Image Quality Comparison: Image on the left uses 4x more memory than the one on the right which is less than ideal to send to users on slow network connections or when the device may be low on resources. Prior to using an ML model, we only showed the low resolution image which was not great for users that had capacity for higher quality images on newer devices.

We described in great detail why many of our performance optimization experiments failed back in 2017 and how we used those learnings to build a Performance Quality Model (PQM) in our Personalizing Performance: Adapting Application in real time to member environments blog.

PQM’s bold goal is to predict various performance metrics (e.g. page load time) of any web / mobile page using both device and network characteristics of end users to empower (web) developers to build impactful application features that are otherwise tricky to implement (like the one we described above).

We are happy to announce that we are open sourcing our first performance quality model that is trained on millions of RUM data samples from around the world free to use for your own website performance optimizations! Learn more and get started here.

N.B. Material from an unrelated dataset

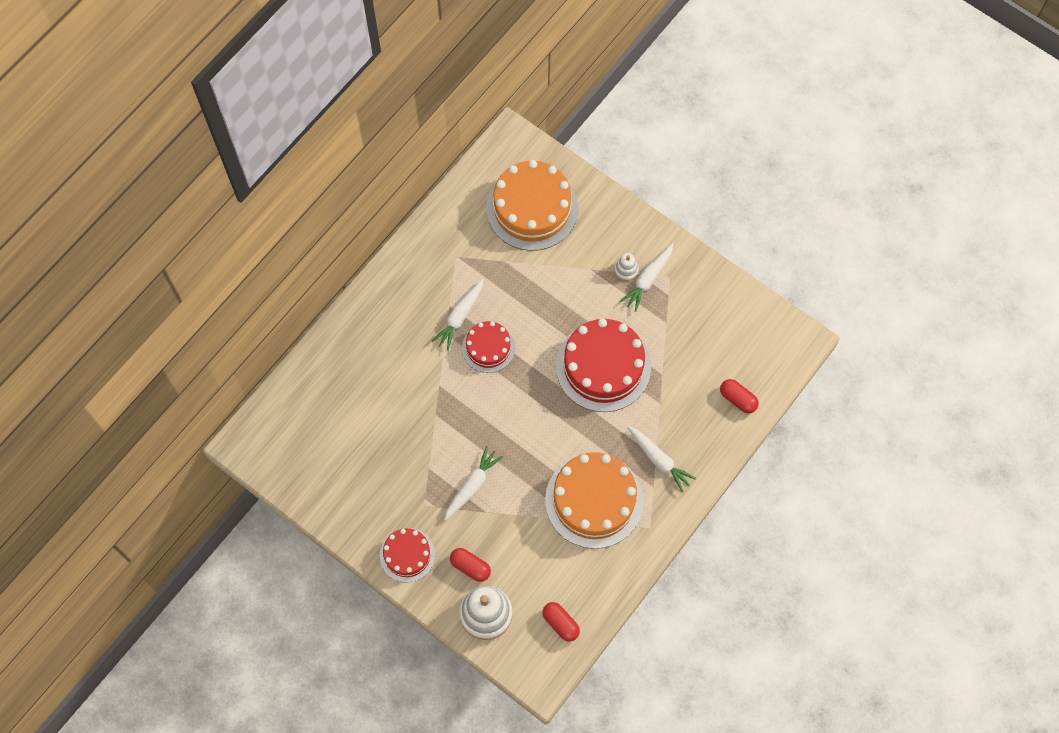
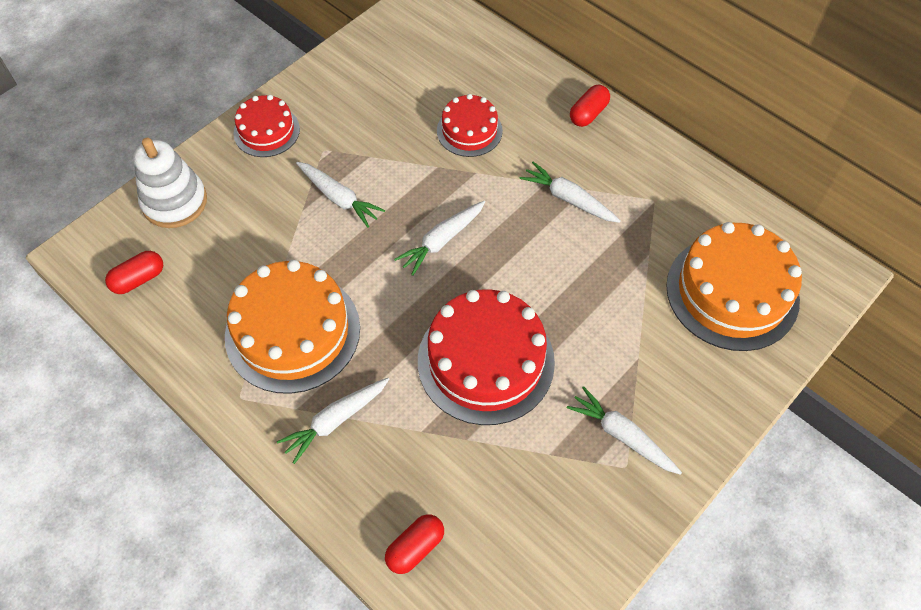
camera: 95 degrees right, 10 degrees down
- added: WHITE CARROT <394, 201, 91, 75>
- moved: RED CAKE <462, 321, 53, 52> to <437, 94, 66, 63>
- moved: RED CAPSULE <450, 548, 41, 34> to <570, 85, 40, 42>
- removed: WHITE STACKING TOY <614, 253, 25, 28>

In the rest of this blog, we will go over how our team of full stack developers deployed this PQM in production that works at Linkedin scale! We wish to prove that deploying TensorFlow.js ML models today is both easy and beneficial for those working on the Node.js stack.

TensorFlow.js: Model Deployment in Node.js

At the time of our production deployment, LinkedIn’s TensorFlow model deployment machinery was still being developed. Furthermore, using TensorFlow Serving was not yet a feasible option for us. So even though we had a model ready for use, we needed to figure out a way to deploy it.

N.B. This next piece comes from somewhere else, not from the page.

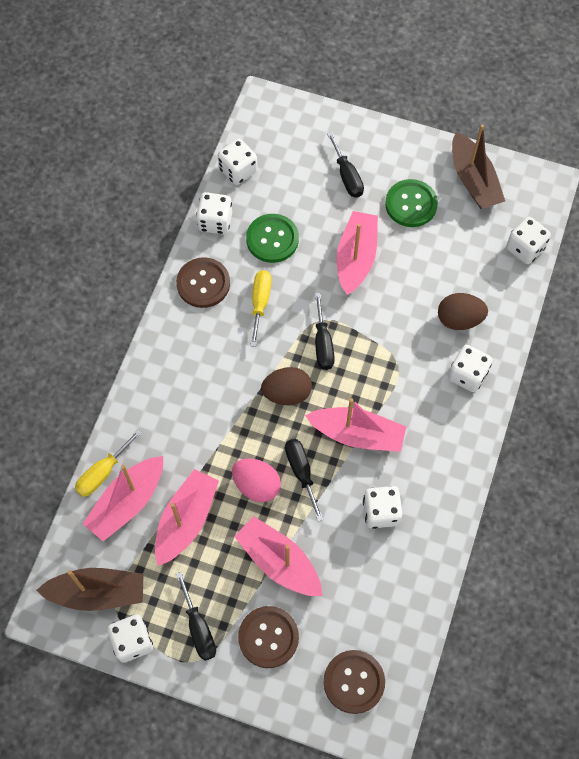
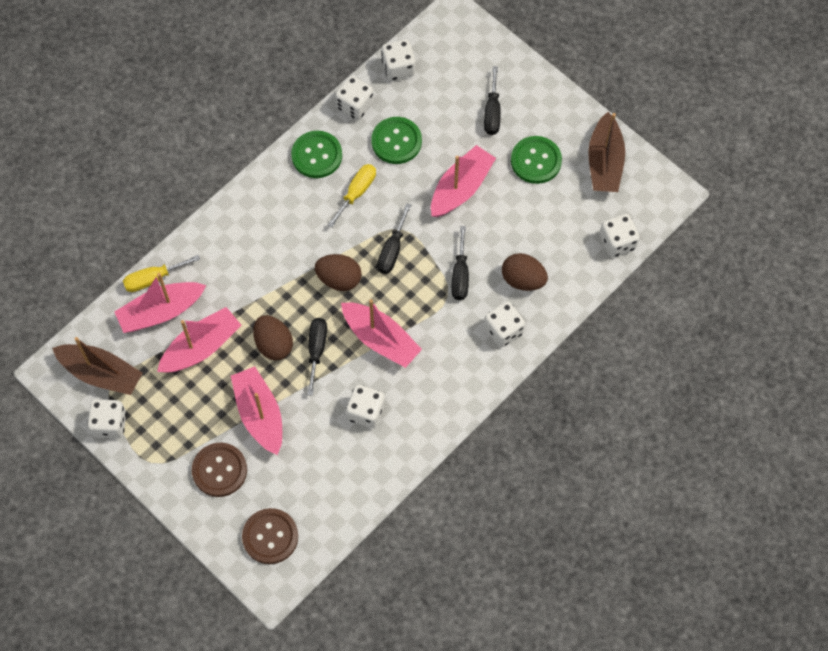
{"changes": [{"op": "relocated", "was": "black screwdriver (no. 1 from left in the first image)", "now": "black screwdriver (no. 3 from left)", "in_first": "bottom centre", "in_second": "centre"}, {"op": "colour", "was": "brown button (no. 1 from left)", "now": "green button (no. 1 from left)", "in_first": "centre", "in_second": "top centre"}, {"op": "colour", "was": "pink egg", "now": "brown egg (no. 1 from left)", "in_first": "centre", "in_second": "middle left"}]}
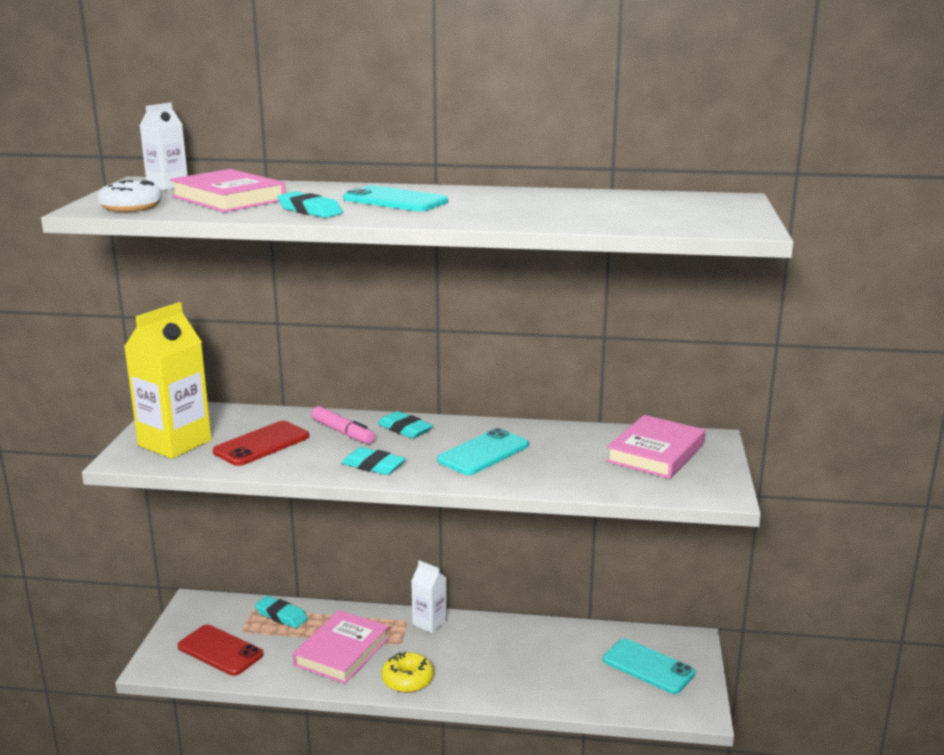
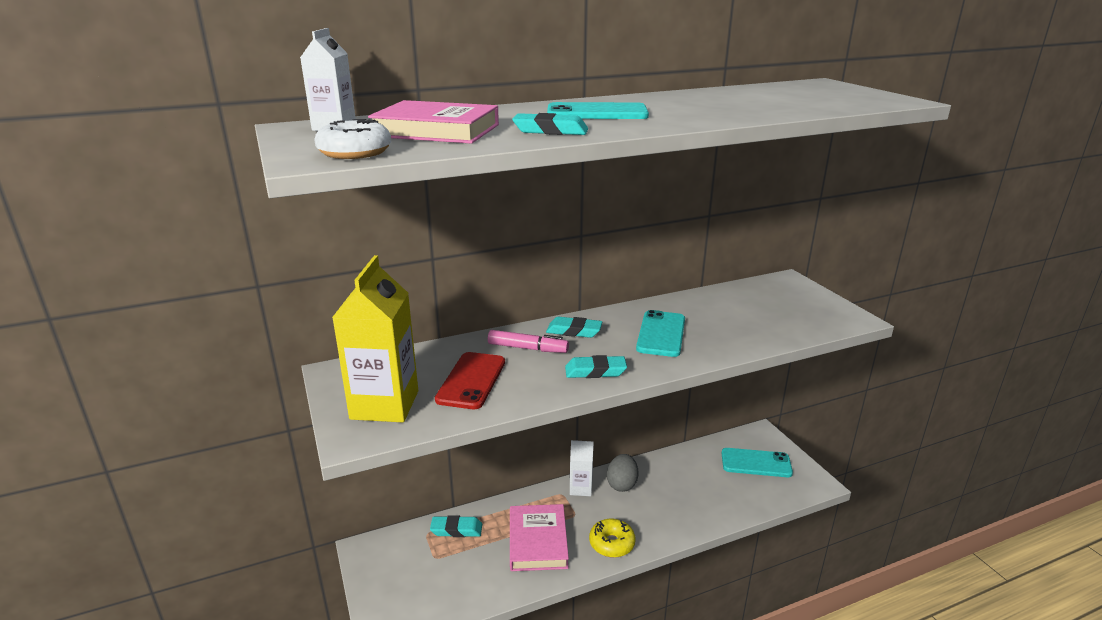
{"changes": [{"op": "missing", "was": "red phone (no. 1 from left)", "in_first": "bottom left"}, {"op": "missing", "was": "pink book (no. 3 from left)", "in_first": "middle right"}, {"op": "appeared", "now": "grey egg", "in_second": "bottom centre"}]}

As LinkedIn is primarily a Java/JVM stack for serving external traffic, it might seem like TensorFlow Java would be ideal, but it was still experimental and didn’t have the API stability guarantees that we require.

We looked at our options and realized that we already use Node.js (behind the JVM) as part of our frontend web serving stack in order to perform server side optimizations when serving HTML pages. The architecture for this is unique in that we use the JVM to manage an external pool of Node.js processes to perform “work,” e.g., the previously mentioned server side optimizations. The “work” can really be anything that Node.js can perform. In our use case, this enables us to use TensorFlow.js in an architecture that was already proven.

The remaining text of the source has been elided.